I like Esance's suggestion. The only one I could come up with is "De Peleones a Amigotes".


----------



## numenorian

Thank you, Garryknight.    Your translation is closer to the original meaning, but it'd probably be too informal for a book title.


----------



## cirrus

I think garry's translation is right and would be the translation I would use. I used to run a mediation service where we trained up school children to intervene in disputes that happened in breaks and we made a big point of using the language that the children themselves used.   Playground speak is fairly informal.  Hope this helps


----------



## serpiko

I think garri's translation is too much colloquial from mexican speech and doesn't work in a general mather. For wath it worth in my opinion you should use something like "de enemigos a colegas" or esance's one.tchuss


----------



## LadyBlakeney

To me, it would be *"De matones a colegas"*, as in Spain the closest term for "bully" is "matón" (in a school context). Anyway, I understand that you are looking for a country-friendly phrasing.


----------



## cirrus

Lady B for at least the last twenty years I'd always thought matón was a synonym for sicario.  That would explain why I could never find a word for bully in Spanish.


----------



## garryknight

serpiko said:
			
		

> I think garri's translation is too much colloquial from mexican speech


Thanks for letting me know this. My dictionary doesn't show either word as being related to one particular area.


----------



## lauranazario

LadyBlakeney said:
			
		

> To me, it would be *"De matones a colegas"*, as in Spain the closest term for "bully" is "matón" (in a school context). Anyway, I understand that you are looking for a country-friendly phrasing.
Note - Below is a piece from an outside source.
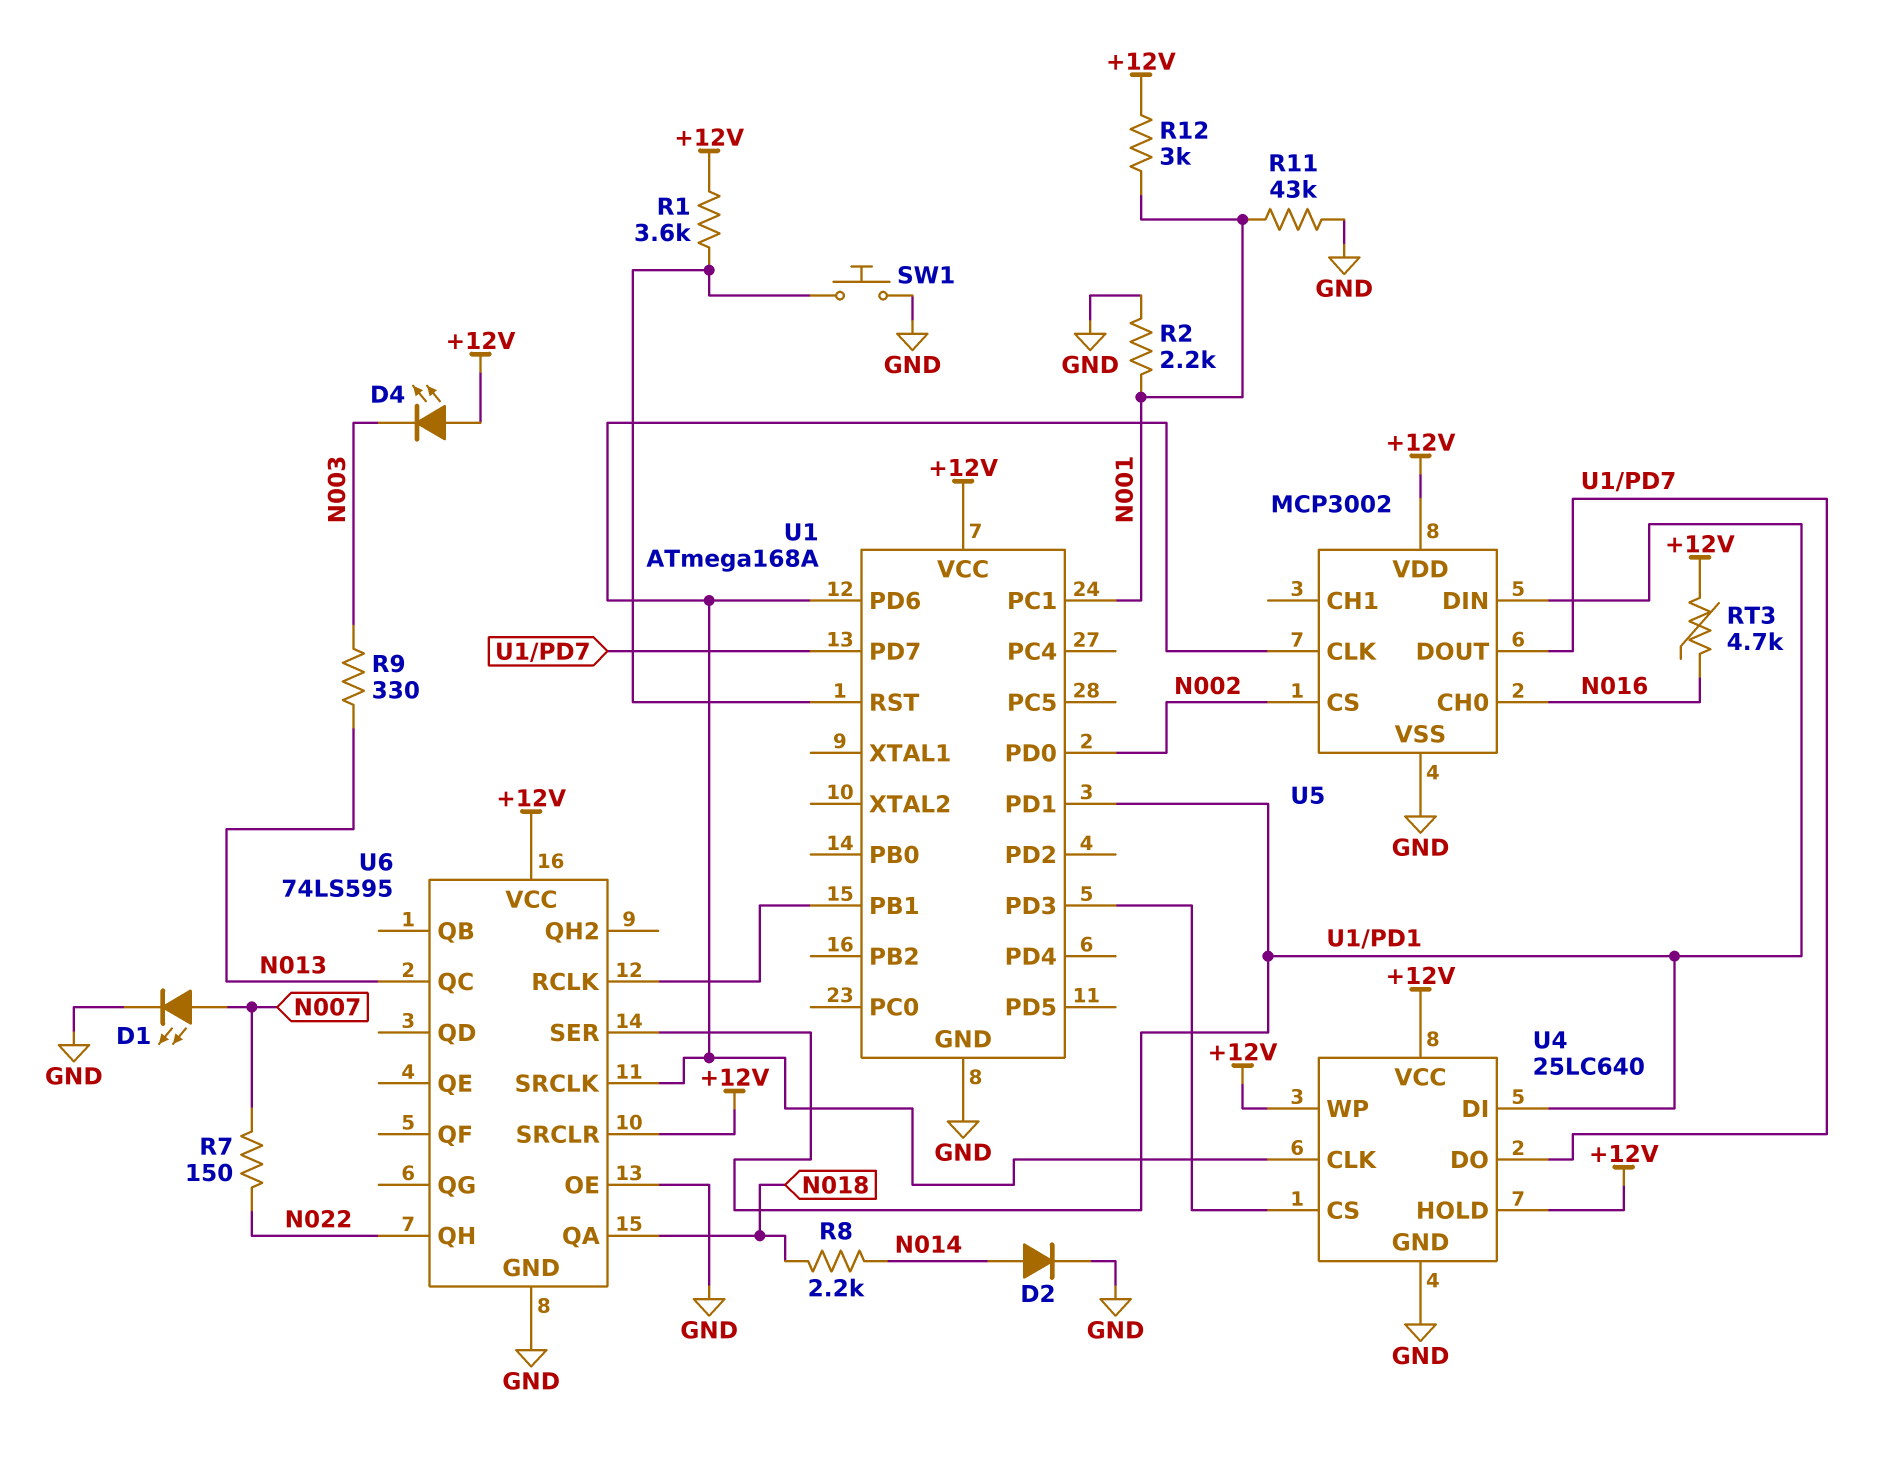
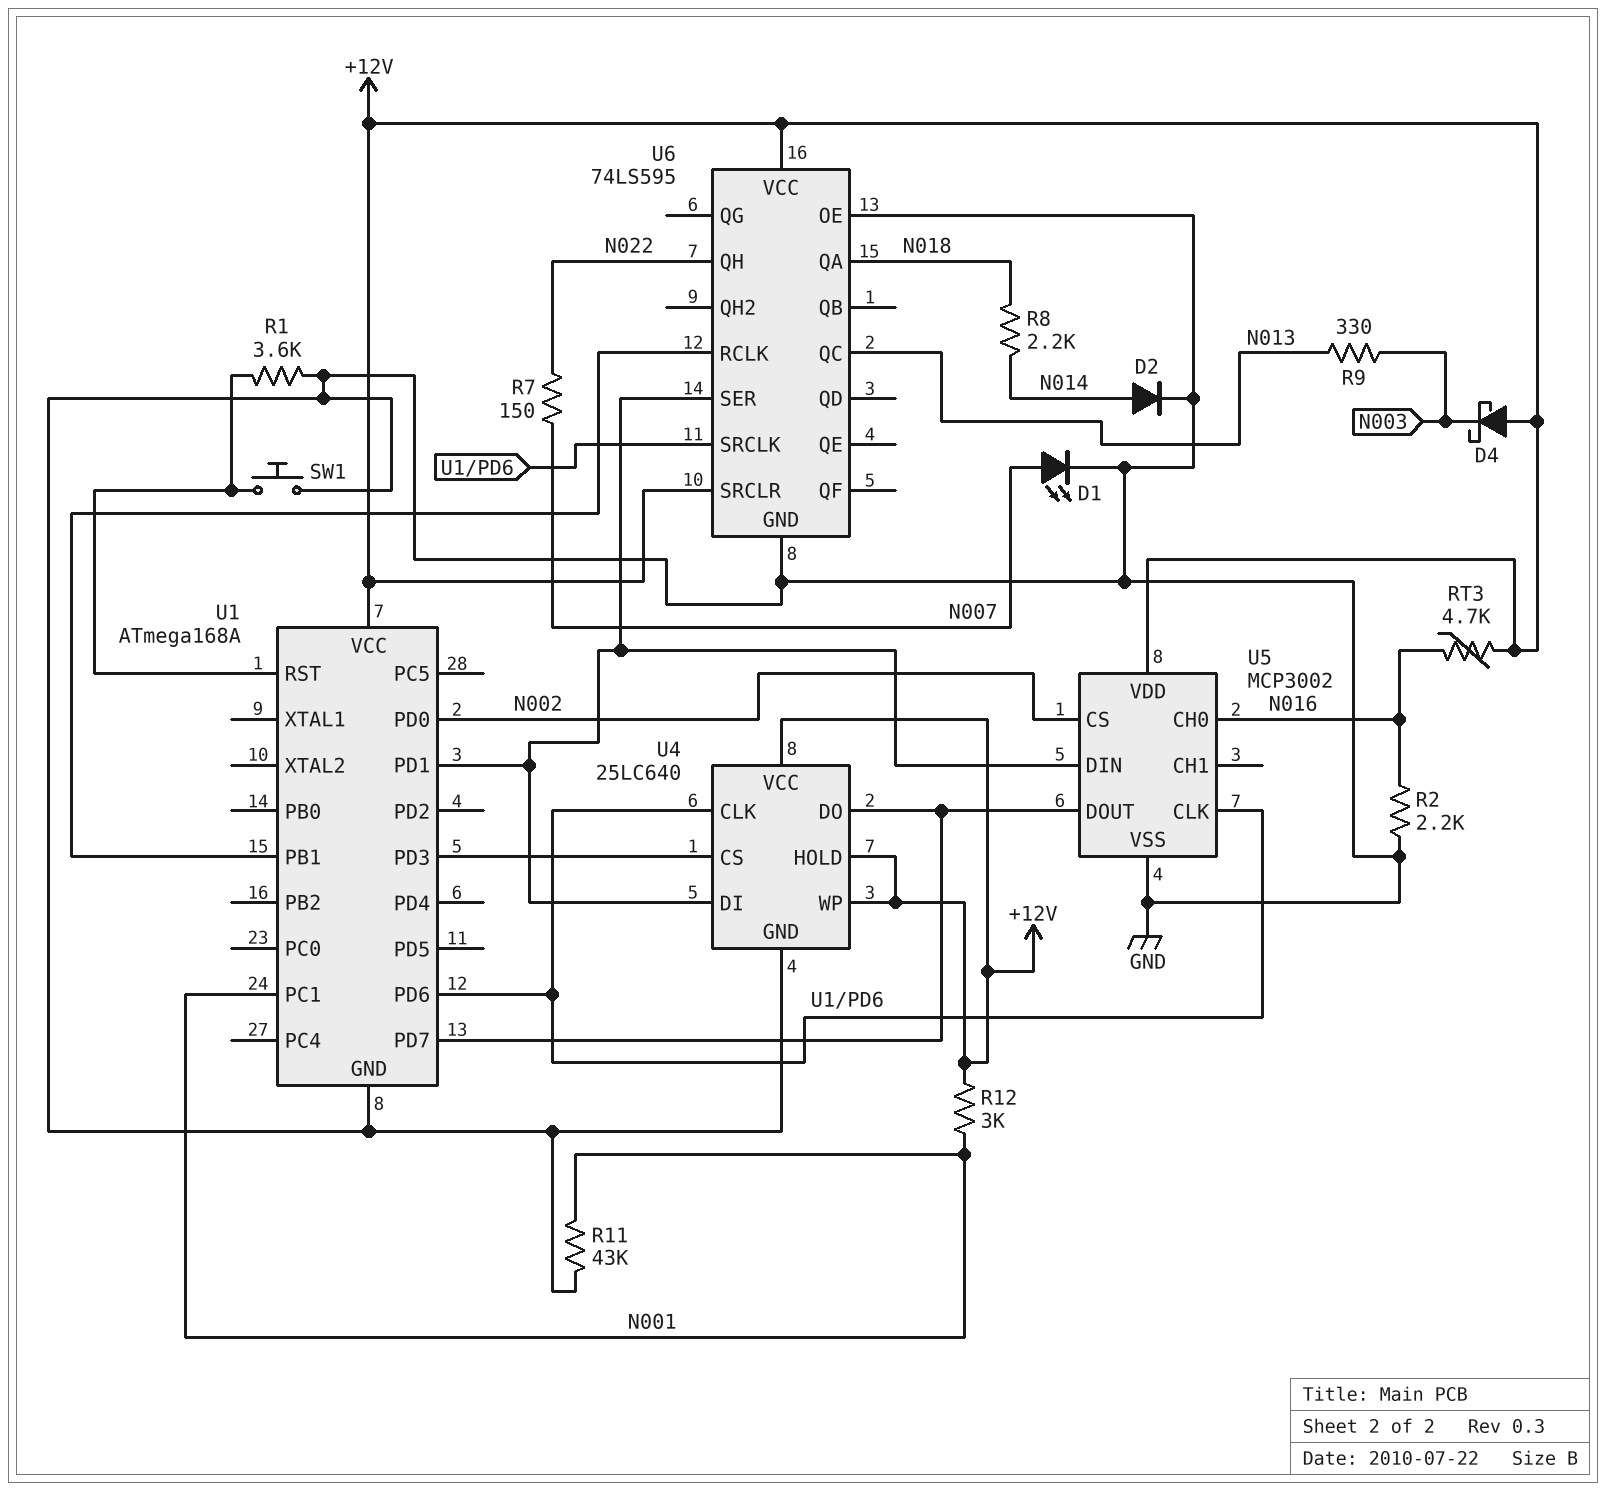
D4: LED (A +12V, K N003) -> schottky (A +12V, K N003)
R1: 3.6k (+12V, U1/RST) -> 3.6k (GND, U1/RST)
R2: 2.2k (GND, N001) -> 2.2k (GND, N016)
Huy... yo evitaría a toda costa utilizar la palabra "matón/matones" porque está demasiado cerca del verbo "matar" y nos lleva a pensar en los matones/gángsters/sicarios de las películas.

Siempre he utilizado el término *bravucón* como equivalencia de "bully", tanto a nivel escolar como de adultos ya que los/las "bullies" se dedican a intimidar a base de hacerse los 'muy bravos' y de intimidaciones que a menudo desencadenan en violencia física.

Espero que el término les ayude... ya que de hecho es una de las acepciones recogidas por el Oxford bajo "bully".

Saludos,
LN


----------



## asm

"Bullies" no significa matones en este concepto (no se en cual si).
Yo no usaria enemigo y colega me parece formal, cuando el titulo original no me lo parece.
Lamento no aportar a lo positivo, pero pienso que este libro en espanol deberia llevar otro titulo que diera la idea, pero no las palabras. NO creo que tengamos un equivalente a bully. De buddy, al menos en Mexico decimos "cuates", pero no se que tanto se use en otros lugares.




			
				LadyBlakeney said:
			
		

> To me, it would be *"De matones a colegas"*, as in Spain the closest term for "bully" is "matón" (in a school context). Anyway, I understand that you are looking for a country-friendly phrasing.


----------



## numenorian

Thank you, everyone, for your interesting points and suggestions.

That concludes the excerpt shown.